2017/05/31
防災・危機管理ニュース

さらに緊張を高める北朝鮮弾道ミサイル発射問題。29日の政府の発表によると、同日午前5時40分に北朝鮮は日本海に向けて弾道ミサイルを発射。ミサイルは約400キロ進み、新潟県佐渡島から約500キロ、島根県隠岐諸島から約300キロの日本の排他的経済水域(EEZ)内に落下したとみられている。
半島情勢が緊迫するなか、今すぐ企業がやるべきことは何か。海外におけるさまざまな危機管理サービスを提供するアクサ・アシスタンス・ジャパン株式会社マーケティング部長の島田幸祐氏に聞いた。
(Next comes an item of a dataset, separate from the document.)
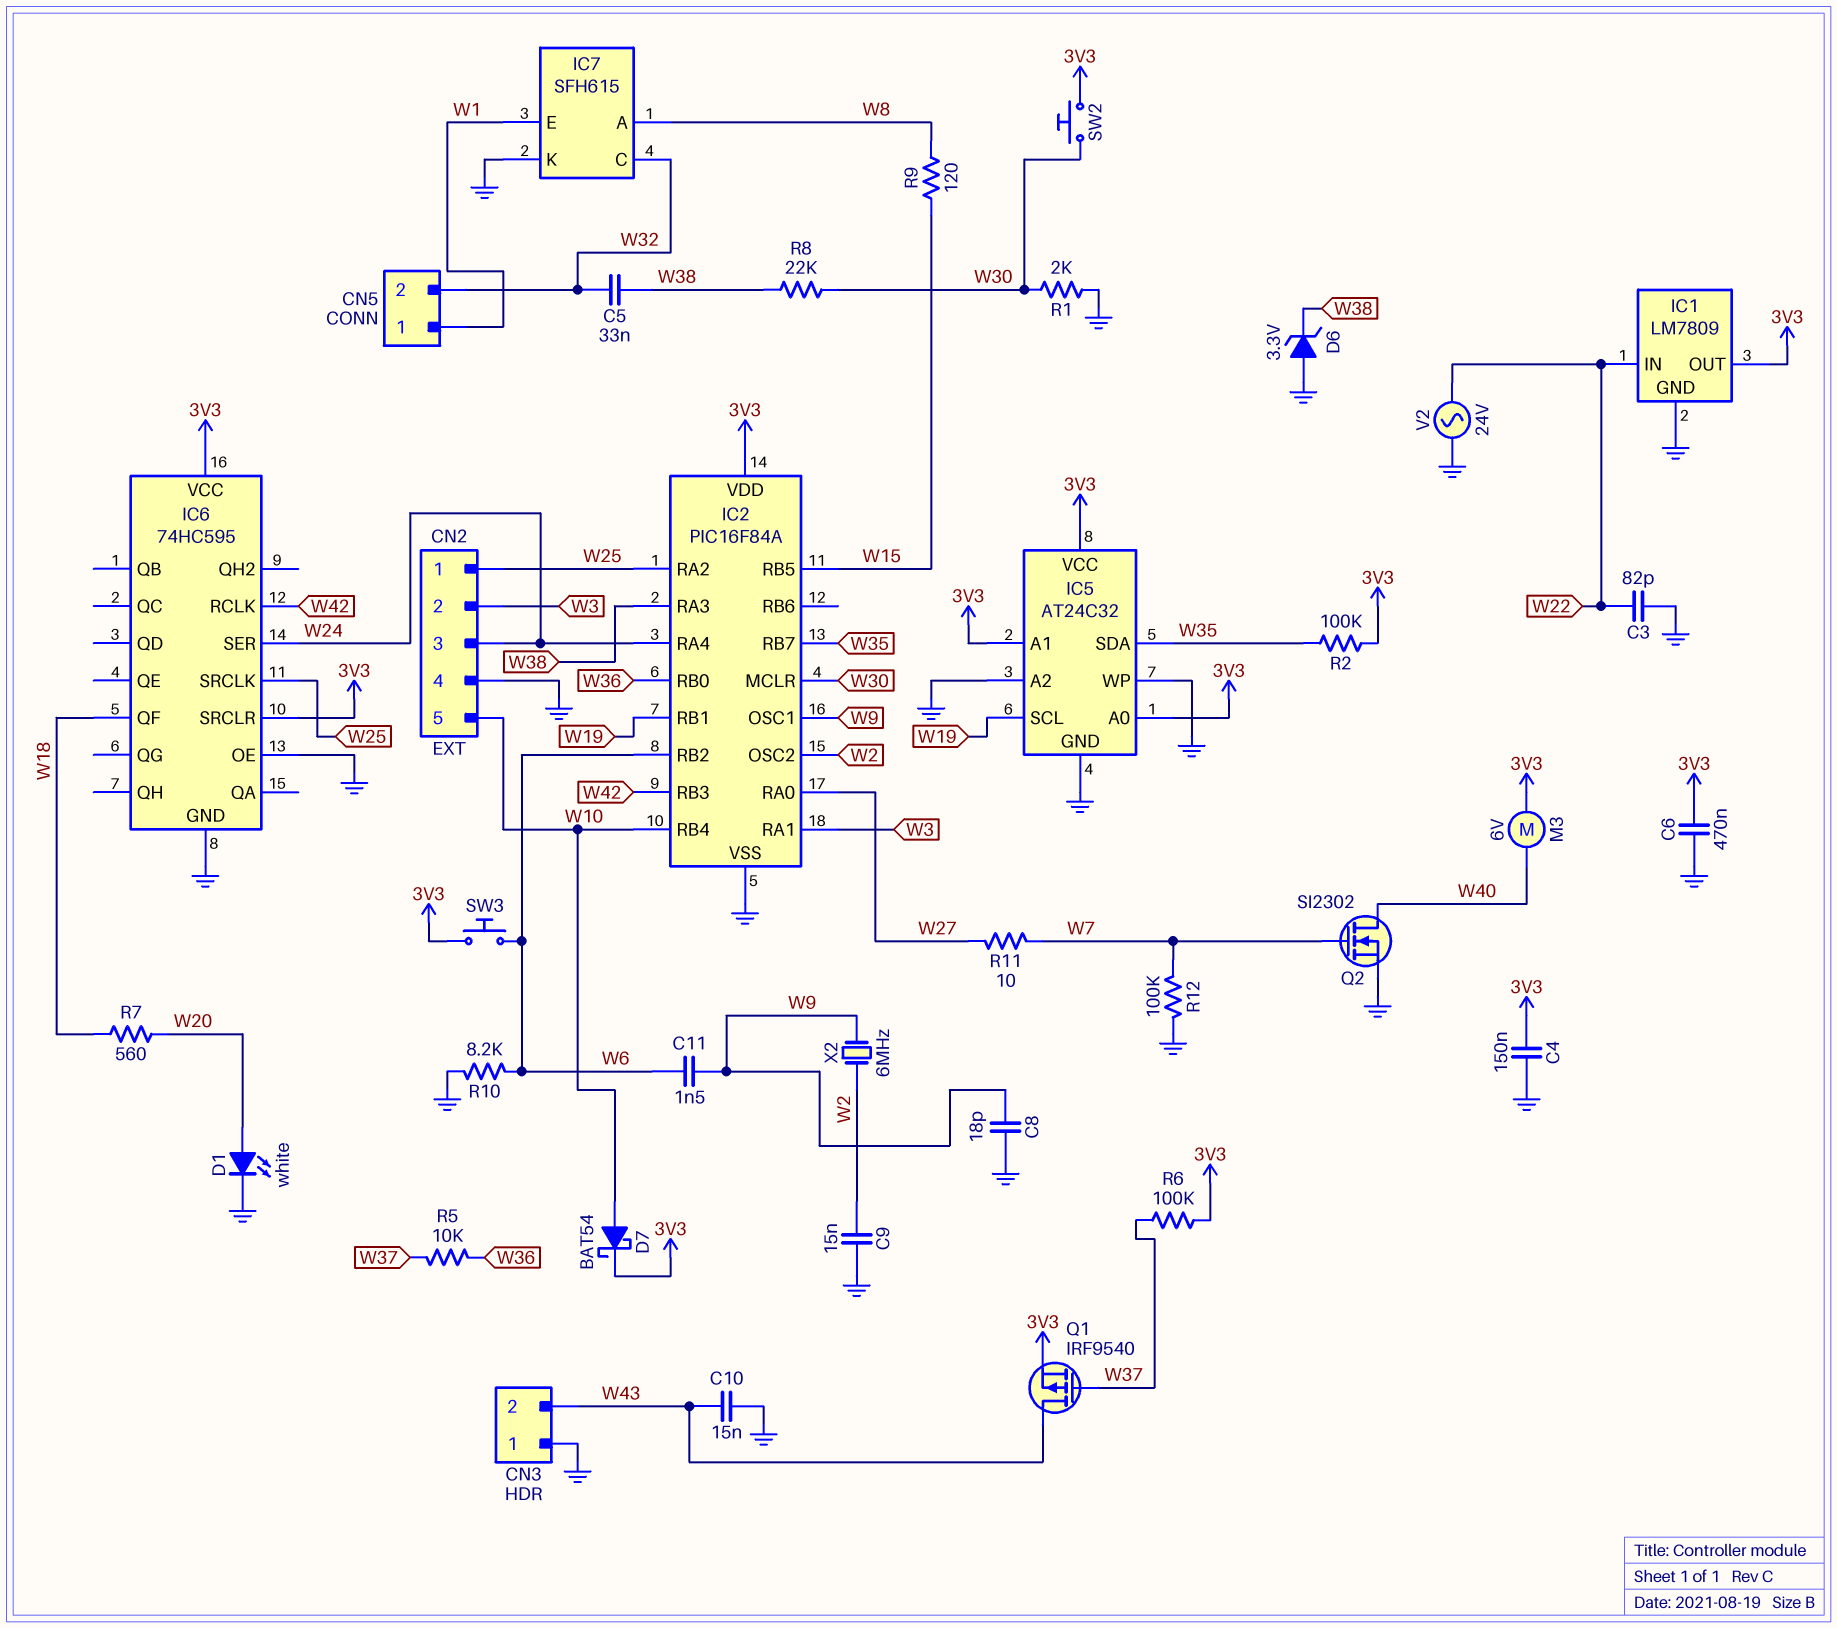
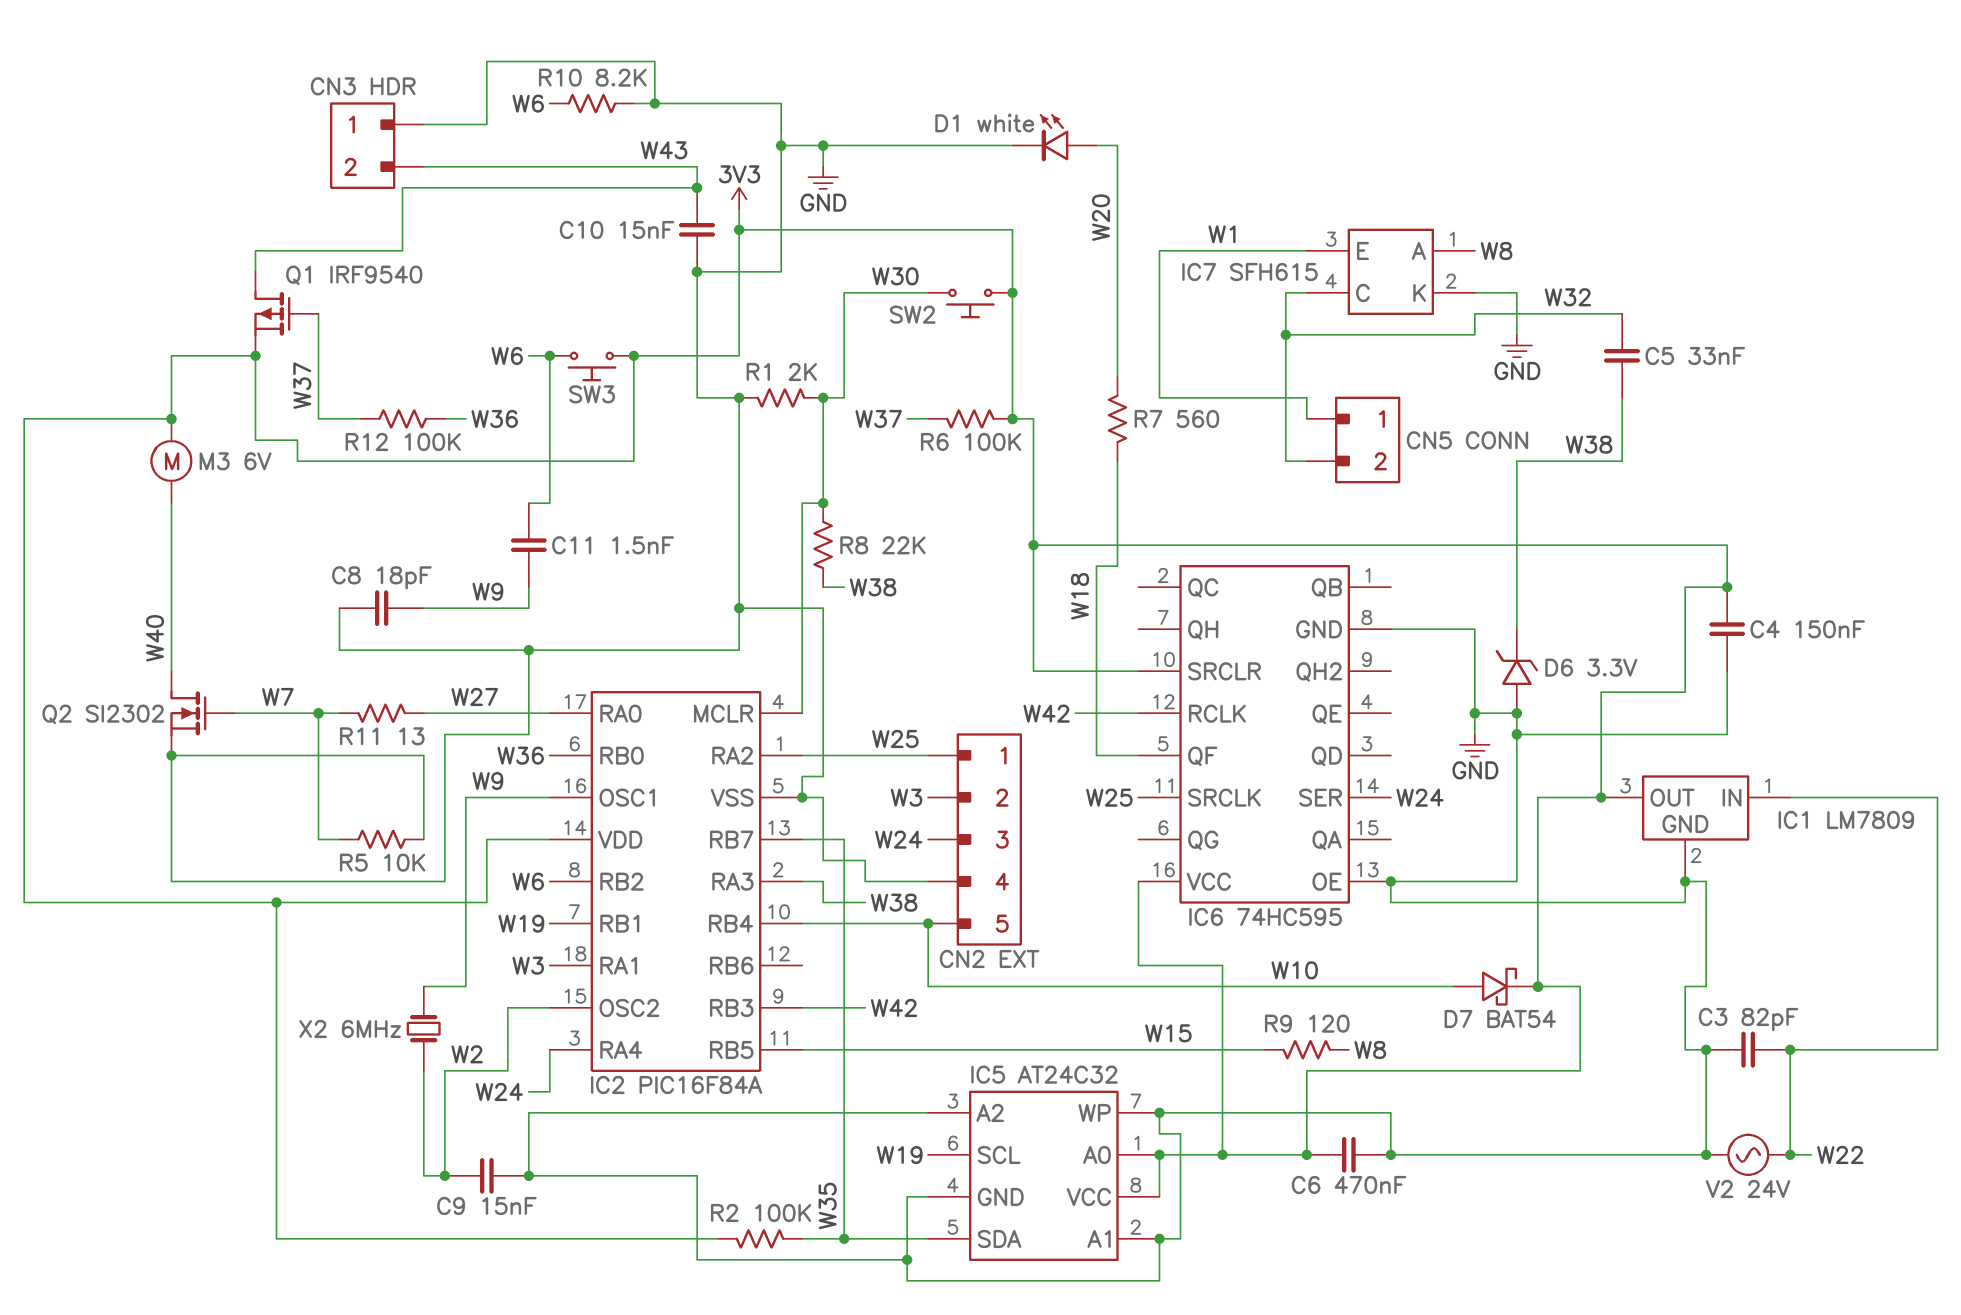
IC5 pin A1: 3V3 -> GND
R5: 10k (W36, W37) -> 10k (GND, W7)
R11: 10 (W7, W27) -> 13 (W7, W27)
R12: 100k (GND, W7) -> 100k (W36, W37)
- 今回のミサイル発射で、朝鮮半島情勢は変化するのでしょうか?
現時点では今回の北朝鮮のミサイルの発射によって、戦争勃発の危険度が一気に増したわけではありません。ただし、非武装地帯における活動が活発化していることが観測されており、今後非武装地帯や黄海紛争国境沿いにおける軍隊活動がさら増え、朝鮮半島における警戒感が高まる可能性があります。
- 韓国に拠点を置く日系企業が今すぐしなければいけないことは?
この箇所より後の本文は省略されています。